En 1995, pour le projet de la bibliothèque jeunesse Aminata Sow Fall, Biblionef nous a offert plus de 3000 livres, des premières lectures pour la plupart. A cette époque nous étions dans l’impossibilité de nous acquitter du prix de ces livres. Nous avons promis à sa directrice, Dominique Pace, que nous lui achèterions des livres, dès que nous obtiendrions des subventions.

A partir de 2003, nous avons passé commande de milliers de livres à Biblionef à partir de son catalogue électronique, dans la quantité voulue. Les prix étaient « abordables » pour nous : 1 euros l’exemplaire dans les années 2000 puis 1,50 et 2 Euros dans les années 2010. La variété des titres, la qualité des ouvrages donnait envie de tout commander.

Son catalogue électronique est organisé par éditeurs : Hachette, Larousse, Gallimard, Nathan, Minedition, Nord Sud, Thierry Magnier, Actes Sud, etc.
C’est sur cette liste que nous choisissions les dictionnaires de toute nature et les documentaires scientifiques, disponibles sur pratiquement tous les sujets et déclinés dans plusieurs niveaux de lecture, depuis la maternelle jusqu’au lycée, voire l’université. Sont également proposés des romans jeunesse, souvent des classiques de la littérature jeunesse de chez Gallimard et d’autres éditeurs, beaucoup de titres de premières lectures, des contes et des albums des Éditeurs Nord Sud et Minedition, de beaux livres. Tous ces livres sont neufs, souvent encore emballés sous cellophane et extraordinairement attrayants.

ADIFLOR
Cette association avait accès à d’autres éditeurs que ceux de Biblionef, par exemple aux retours librairies des petits classiques Hachette, avec des écrivains au programme tels Molière, Racine, Corneille mais aussi à beaucoup de titres de littérature classique française. D’autres éditeurs fournissaient régulièrement ADIFLOR comme BAYARD presse, le livre de poche, la revue du palais de la découverte, Auzou, EDICEF, Clé International, les Editions du triomphe (BD), ESF, Présence Africaine, etc

ADIFLOR et Lire en Afrique ont scellé un partenariat, partir de 2003 jusqu’en 2018, année de sa dissolution. Ce partenariat nous permettait d’utiliser leurs entrepôts à Châlons en Champagne pour stocker nos palettes en instance d’expédition au prix d’une location mensuelle modique, ADIFLOR assurait aussi l’expédition de nos conteneurs et nous donnait accès à ses stocks pour y sélectionner les ouvrages qui nous intéressaient, gratuitement pour un quota prédéfini, et à raison de 1 à 1,5 Euro par titre, au-delà.

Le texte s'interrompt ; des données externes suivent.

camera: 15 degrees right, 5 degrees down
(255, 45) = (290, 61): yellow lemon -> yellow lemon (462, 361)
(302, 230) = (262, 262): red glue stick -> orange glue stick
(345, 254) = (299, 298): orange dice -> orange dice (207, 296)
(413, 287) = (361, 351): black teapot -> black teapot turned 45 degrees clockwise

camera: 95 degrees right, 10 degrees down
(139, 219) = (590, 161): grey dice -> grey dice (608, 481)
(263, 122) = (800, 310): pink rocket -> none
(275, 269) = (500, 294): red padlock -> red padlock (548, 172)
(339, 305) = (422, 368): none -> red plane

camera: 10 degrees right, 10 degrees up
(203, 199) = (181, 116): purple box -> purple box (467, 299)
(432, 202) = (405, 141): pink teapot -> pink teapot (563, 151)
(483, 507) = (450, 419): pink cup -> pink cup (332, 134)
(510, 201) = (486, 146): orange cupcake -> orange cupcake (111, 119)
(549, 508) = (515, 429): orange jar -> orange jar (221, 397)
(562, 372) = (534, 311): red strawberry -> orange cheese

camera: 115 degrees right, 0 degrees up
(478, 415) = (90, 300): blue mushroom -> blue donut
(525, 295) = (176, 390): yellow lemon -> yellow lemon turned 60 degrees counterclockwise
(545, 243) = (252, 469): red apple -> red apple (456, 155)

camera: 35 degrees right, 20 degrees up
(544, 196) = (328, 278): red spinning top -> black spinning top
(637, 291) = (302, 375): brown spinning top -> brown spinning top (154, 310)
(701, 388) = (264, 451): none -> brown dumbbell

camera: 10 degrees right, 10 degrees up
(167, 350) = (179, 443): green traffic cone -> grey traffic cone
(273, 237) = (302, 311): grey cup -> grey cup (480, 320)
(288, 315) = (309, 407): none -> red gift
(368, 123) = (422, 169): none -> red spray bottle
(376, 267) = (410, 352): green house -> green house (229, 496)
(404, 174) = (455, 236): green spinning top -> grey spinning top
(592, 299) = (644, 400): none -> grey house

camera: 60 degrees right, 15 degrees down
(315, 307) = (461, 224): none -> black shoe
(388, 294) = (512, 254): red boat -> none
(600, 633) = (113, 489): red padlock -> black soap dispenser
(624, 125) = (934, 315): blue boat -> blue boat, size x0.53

Les manuels et les annales
La mise en place de la première bibliothèque de lecture publique à Yoff en 1992, s’est étalée sur près d’un mois, mobilisant les équipes de Lire en Afrique et les futurs bibliothécaires, élèves ou étudiants. Les conversations quotidiennes avec les bénévoles, nous ont fait percevoir que l’attente N°1 par rapport aux bibliothèques, était l’accès aux manuels scolaires. Nous avons alors appris que les établissements scolaires du secondaire ne disposaient que de très peu de manuels, généralement aucun. Les élèves devaient se contenter des notes prises dans le cahier, sous la dictée du professeur.

Dès que possible, c’est à dire dès l’expédition du conteneur en 2002, nous avons intégré des manuels à nos dotations. Avec les yoffois, l’usage des manuels en bibliothèque a été clarifié. Leur nombre d’abord : 3 manuels par matière et par niveau soit, en volume, un rayonnage d’un mètre linéaire sur 7 niveaux. Leur usage enfin : un exemplaire consultable en bibliothèque et deux autres accessibles en prêt.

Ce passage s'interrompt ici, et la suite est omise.